First, in-home TiVo and PVR’s may be just a passing fad. I have a PVR and I know first hand how transforming the technology can be. However, cable television is capable of delivering video on demand and replacing multiple in-home PVR’s with a simple set top box that controls the video feed directly from the cable headend. From a consumer’s standpoint, the system works exactly like TiVo, but all the equipment is located at the cable operator’s facility and the storage of programming is virtually limitless.

New cable plants are being designed with sufficient bandwidth to support multiple independent video feeds to each subscriber. This means that each television monitor is displaying a separate, independent, and controllable video feed from the cable network.

If video on demand is well executed, it could provide much more value and performance than present day PVRs. Time will tell if the cable operators can pull it off, but the potential is there. Note that satellite operators do not have the bandwidth to provide this service, and because every home will require some sort of terrestrial connection, I don’t know how satellite operators will keep up.

Another reason why fair use will never be addressed is that the content providers have access to the golden key that can kill off PVRs: the electronic schedule that is essential to PVR functionality.
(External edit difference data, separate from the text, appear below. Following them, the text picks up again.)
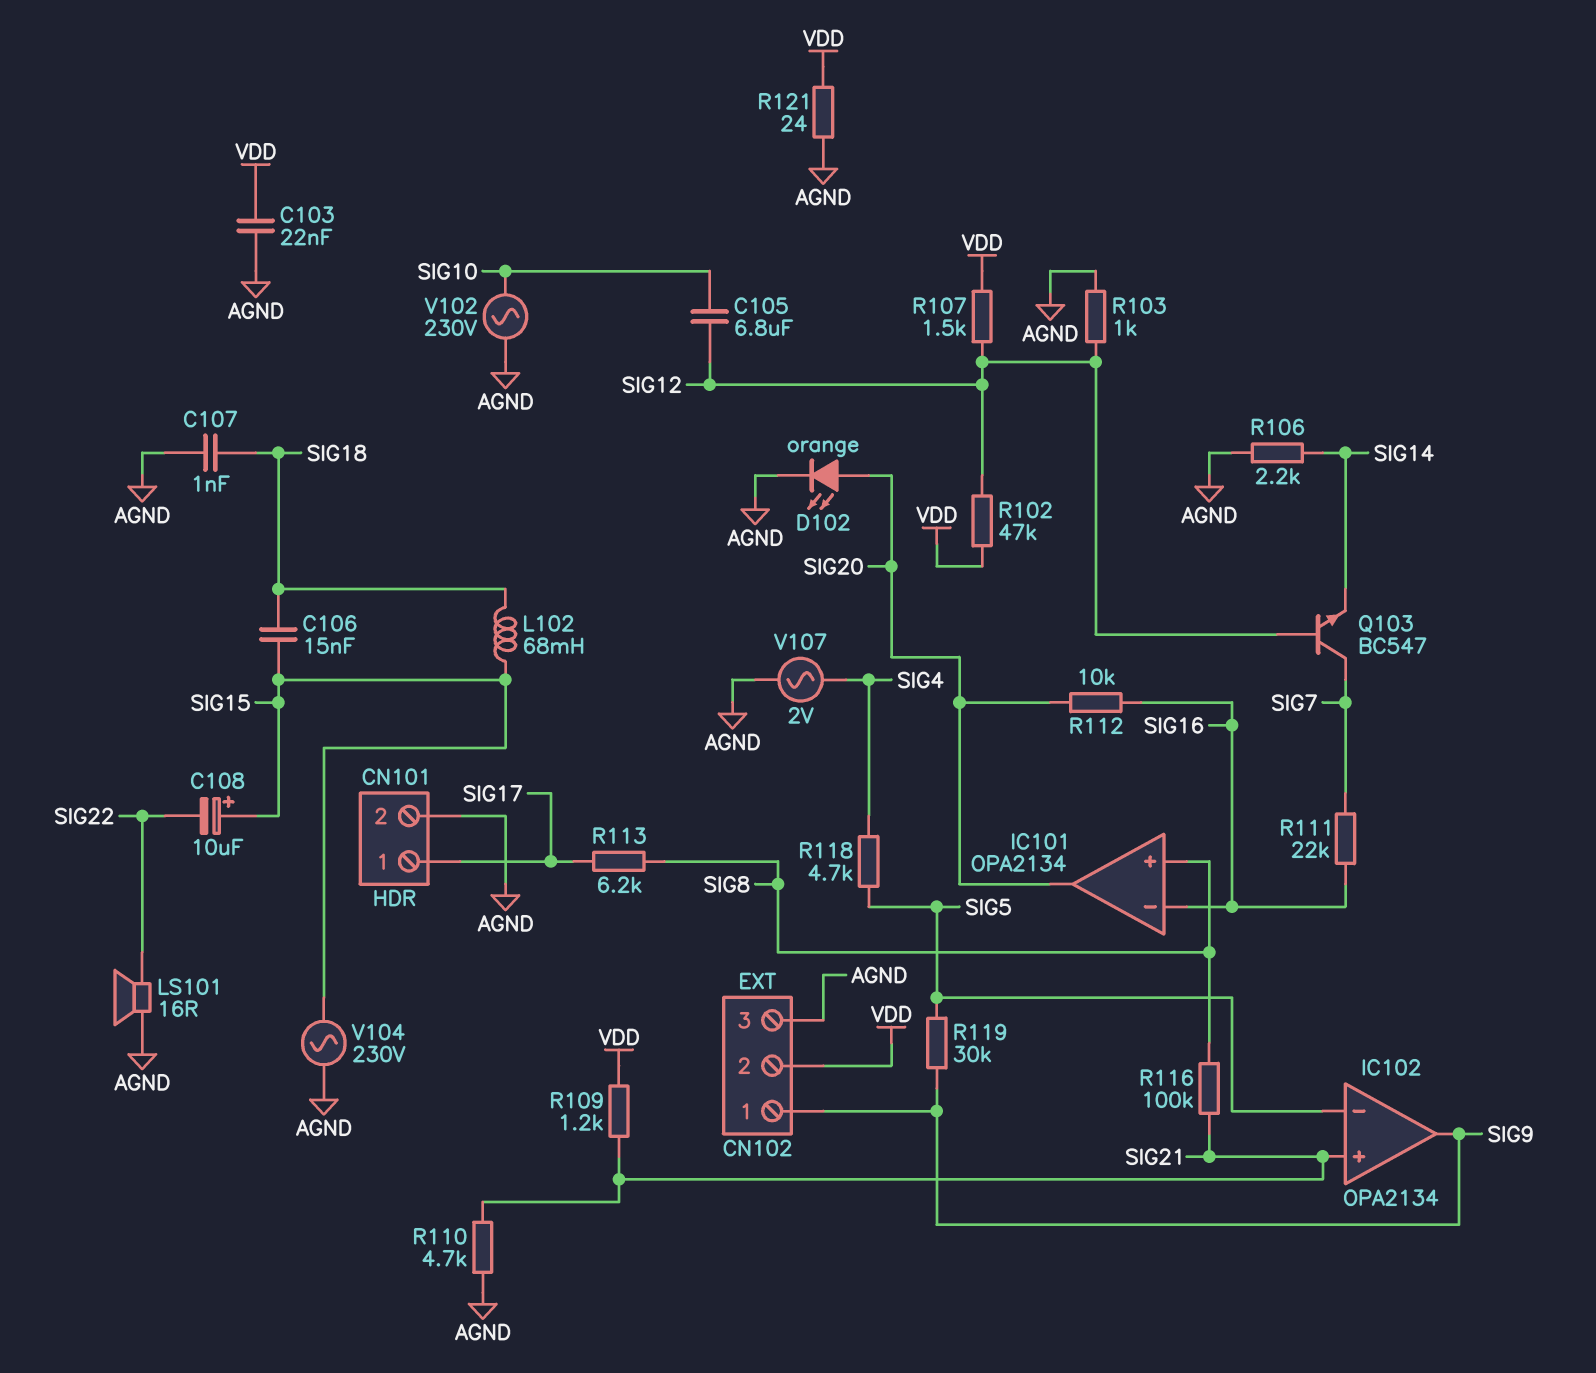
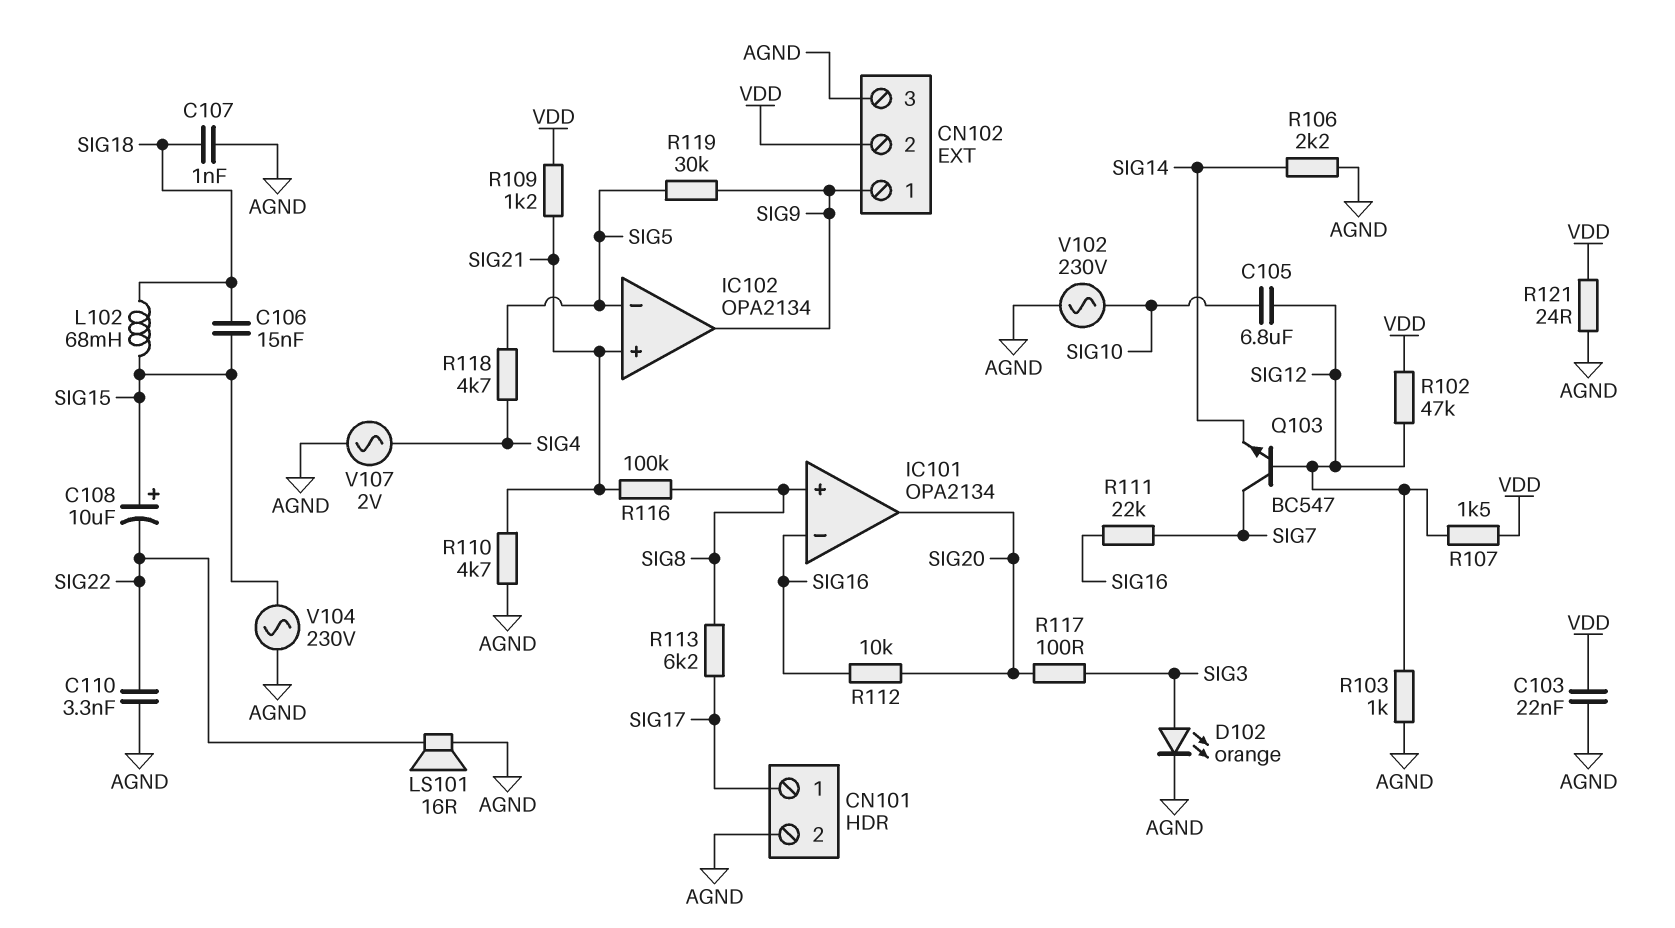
C110: none -> 3.3nF (AGND, SIG22)
D102: LED orange (A SIG20, K AGND) -> LED orange (A SIG3, K AGND)
R117: none -> 100 (SIG3, SIG20)

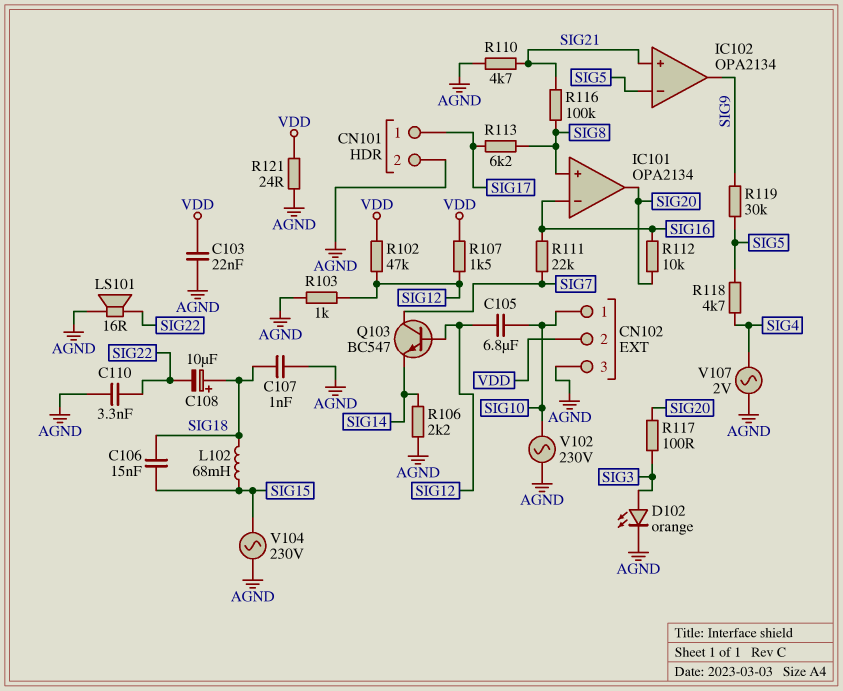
C108: 10uF (plus SIG15, minus SIG22) -> 10uF (plus SIG18, minus SIG22)
CN102 pin 1: SIG9 -> SIG10
R109: 1.2k (SIG21, VDD) -> none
If and when the copying and sharing of broadcast television programs grows out of hand, the content providers could put the clamps on PVRs by controlling access to the schedules without which the PVR cannot function. At this point, PVRs function only with the blessing of the content providers.

The big difference between video file sharing and audio file sharing is that the video market is controlled by the content providers. The audio market never has been controlled from front to back like the video market. And, the video content providers still hold the keys. The video content providers may wisely avoid litigation by controlling access to the content and also providing a lower cost and/or higher featured alternative to the perceived problem.
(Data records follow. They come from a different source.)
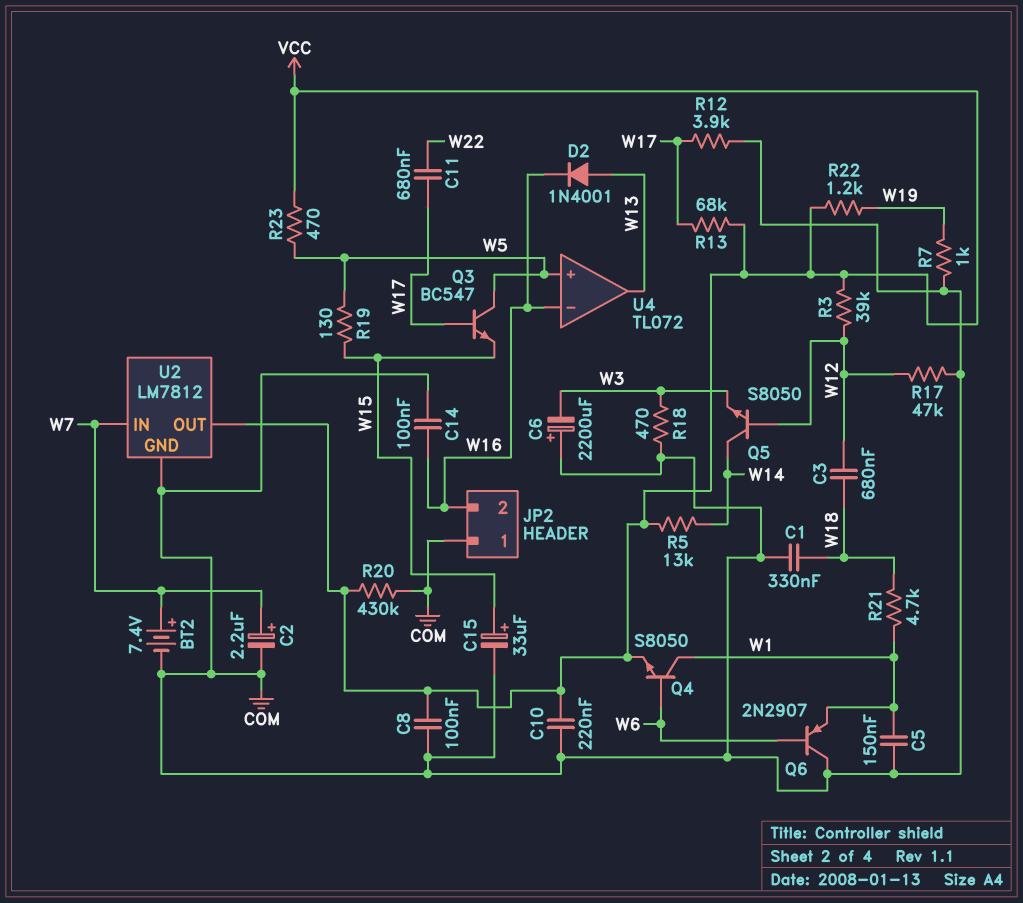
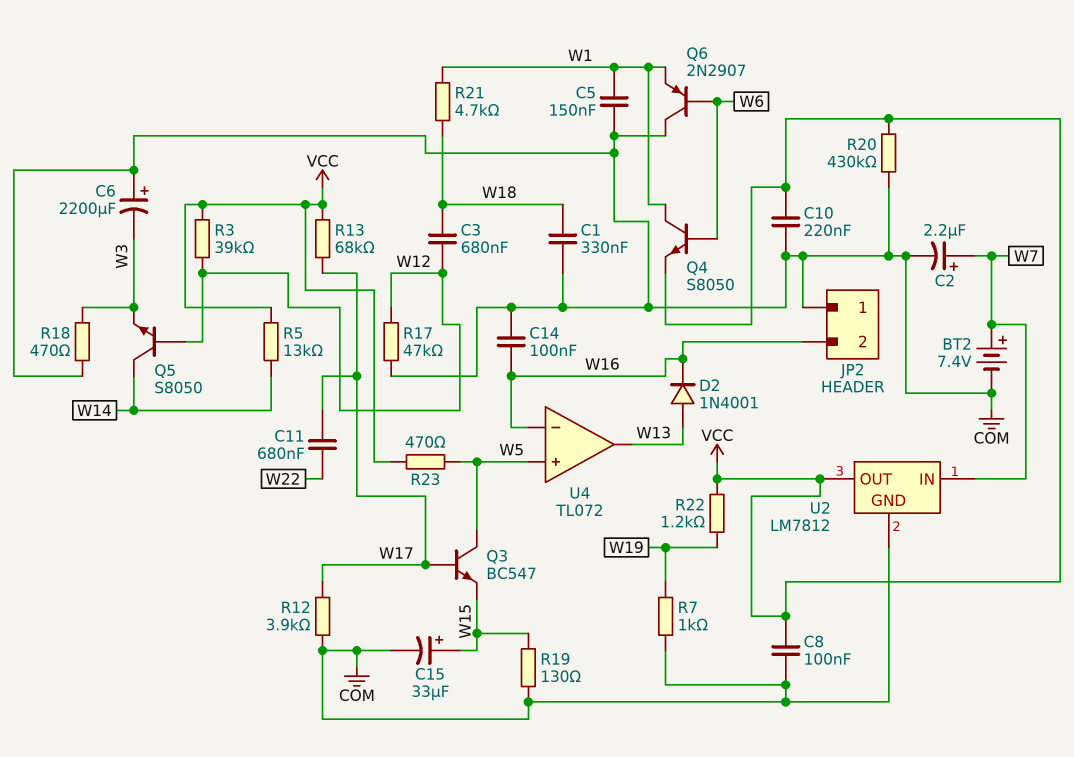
R19: 130 (W5, W15) -> 130 (COM, W15)

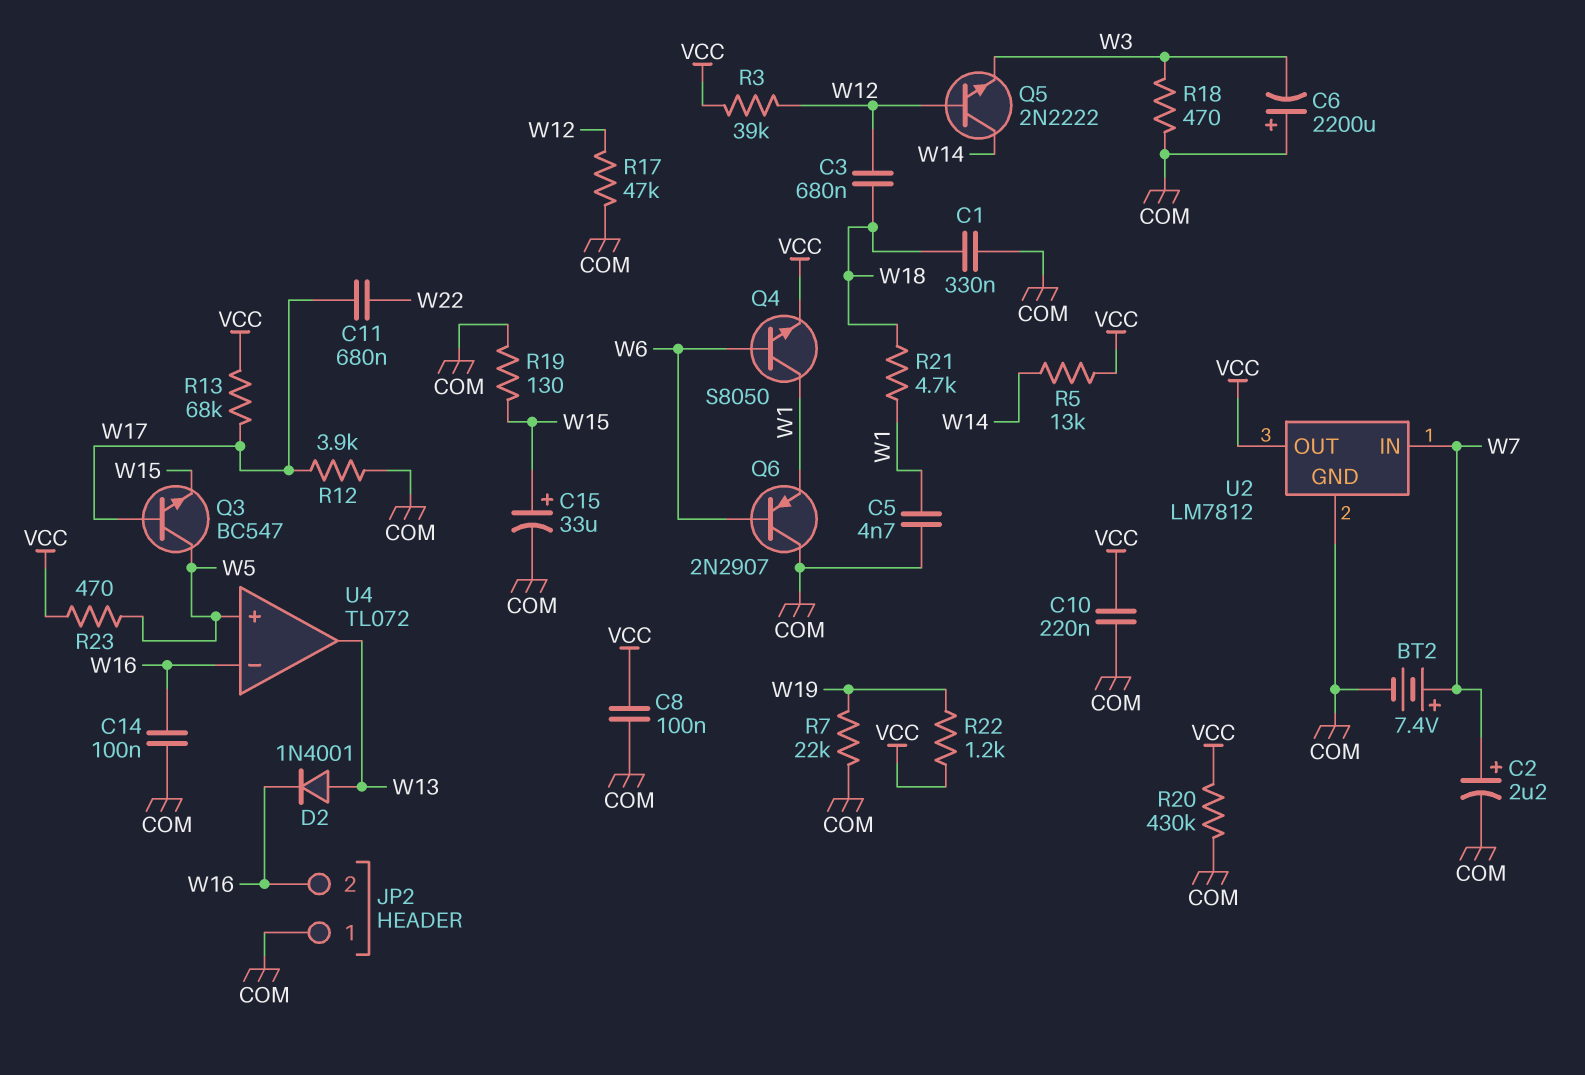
C5: 150nF (COM, W1) -> 4.7nF (COM, W1)
Q5: NPN S8050 (B W12, C W14, E W3) -> NPN 2N2222 (B W12, C W14, E W3)
R7: 1k (COM, W19) -> 22k (COM, W19)

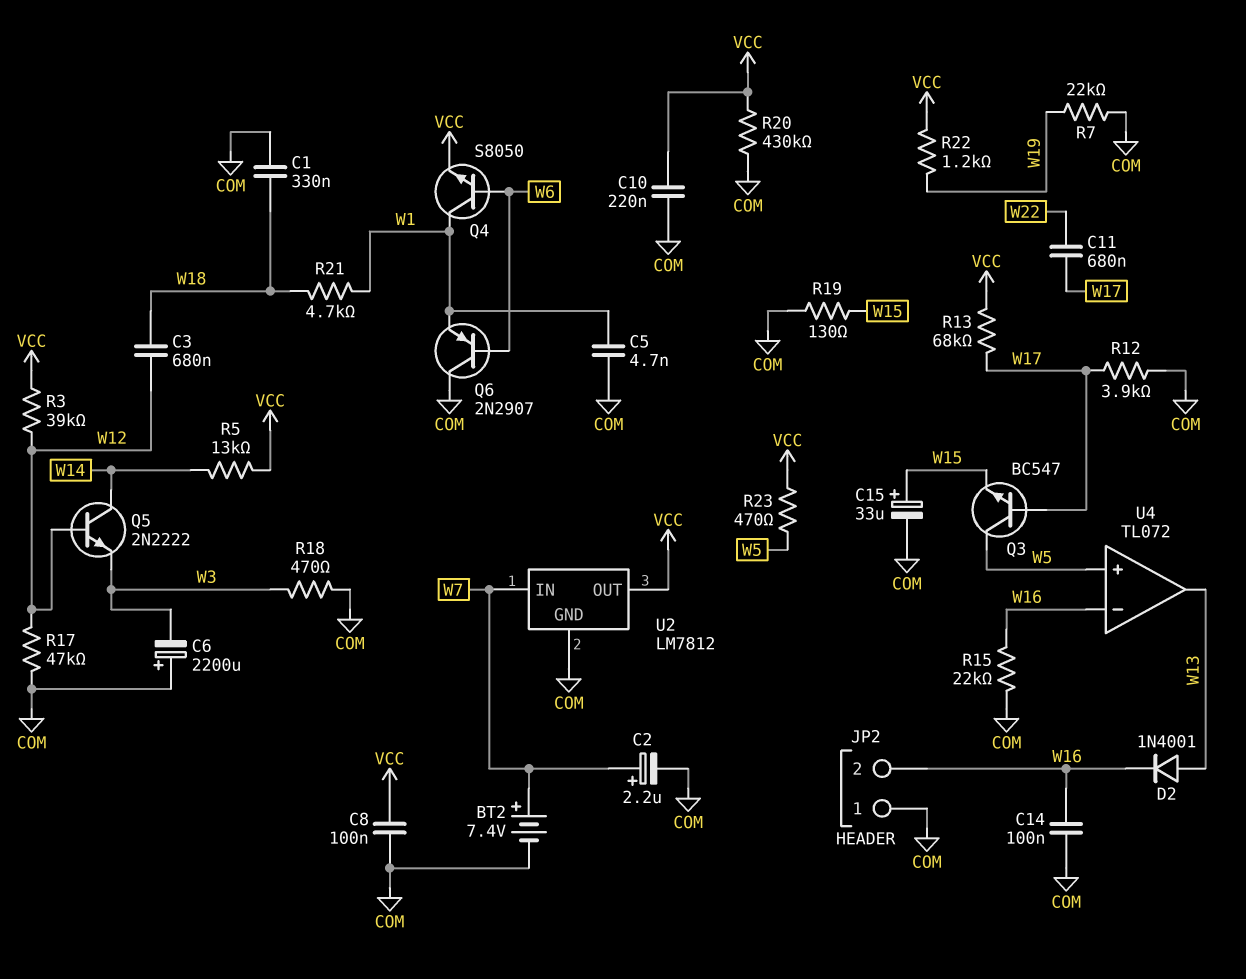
R15: none -> 22k (COM, W16)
The question of what constitutes ‘fair use’ in broadcast video content may be an interesting, but could turn out to be a pointless academic exercise, when viewed in the larger economic picture.

As an aside, I don't normally link to other people's content by request, unless there is a profoundly interesting topic that I want to talk about. However, since the request came from a student at Duke, and I had picked Duke to win it all in this year's bracket and am still smarting from it, I figured he needed some support.